Michel Foucault, el disector

 
  Al igual que ciertos herederos que tiran la casa por la ventana, Michel Foucault se propuso demoler el orden filosófico recibido. Pero Foucault no pertenecía a la especie de los animales coléricos. Era un paciente e inflexible archivista que, en un mismo movimiento, efectuaba el inventario de la propiedad a la que hacía padecer el espolón del pensamiento. Un detective privado escasamente crédulo y un revolucionario auténtico, un centauro poco habitual. La estirpe de pensadores a la que correspondía el filósofo francés se reproduce muy raramente, pero cuando sucede, una sola persona se transforma en el contrapeso del mundo, en un atlante cogitativo capaz de desplazar los paisajes académicos palanqueando desde el lado oscuro de las tierras mentales. Su originalidad no consistió solamente en la crítica radical a mentalidades teóricas poderosas sino también en exponer sus verdades con un estilo inconfundible. La lectura de Foucault suscita el tipo de inquietudes que están expresadas en la fórmula "pánico doctrinal".

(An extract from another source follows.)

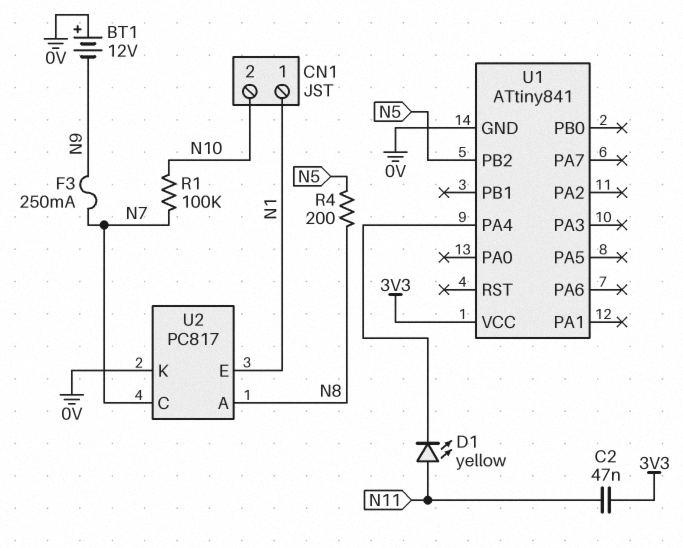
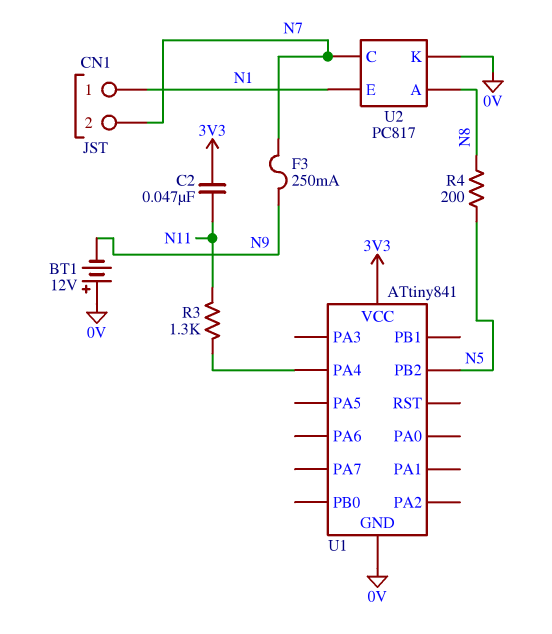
CN1 pin 2: N10 -> N7
D1: LED yellow (A N11, K U1/PA4) -> none
R1: 100k (N7, N10) -> none
R3: none -> 1.3k (N11, U1/PA4)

Como en la obra de Friedrich Nietzsche, como en la de Mijail Bakunin, aquí la intersección de estilo y pensamiento es explosiva. Nietzsche se consideraba a sí mismo "dinamita" y Bakunin aspiraba a continuar un linaje "demoníaco", pero un más que discreto Foucault concedía a su obra el estatuto doméstico de "caja de herramientas". Mientras la lectura de los primeros causa alarma o rechazo, la de Foucault, en cambio, produce una lenta y duradera corrosión de las certezas teóricas del lector. Nietzsche -su guía espiritual- o Bakunin -otro que algo sabía sobre el poder- se presentan en sociedad de modo desafiante, con gestos de gladiador o de pistolero. Pero es distinto con Foucault. La experiencia de leer su obra por primera vez admite como analogía haber pasado por la sala de torturas. Entre la lectura y el suplicio, la tinta y la sangre, la letra y la piel circula un aire de familia que ya Kafka había mostrado en su cuento En la colonia penitenciaria. Escribir y pensar, como lo hace Foucault, significa decapitar la identidad política del interlocutor. El violento descentramiento del lector es resultado de la violencia ejercida sobre y contra el fundamento de toda ley.
Los autores más entrañables nos tratan como el campeón de box al challenger arrebatado: nos dejan molidos aunque nos obligan a renovar el aire. Pero Foucault nos asfixia.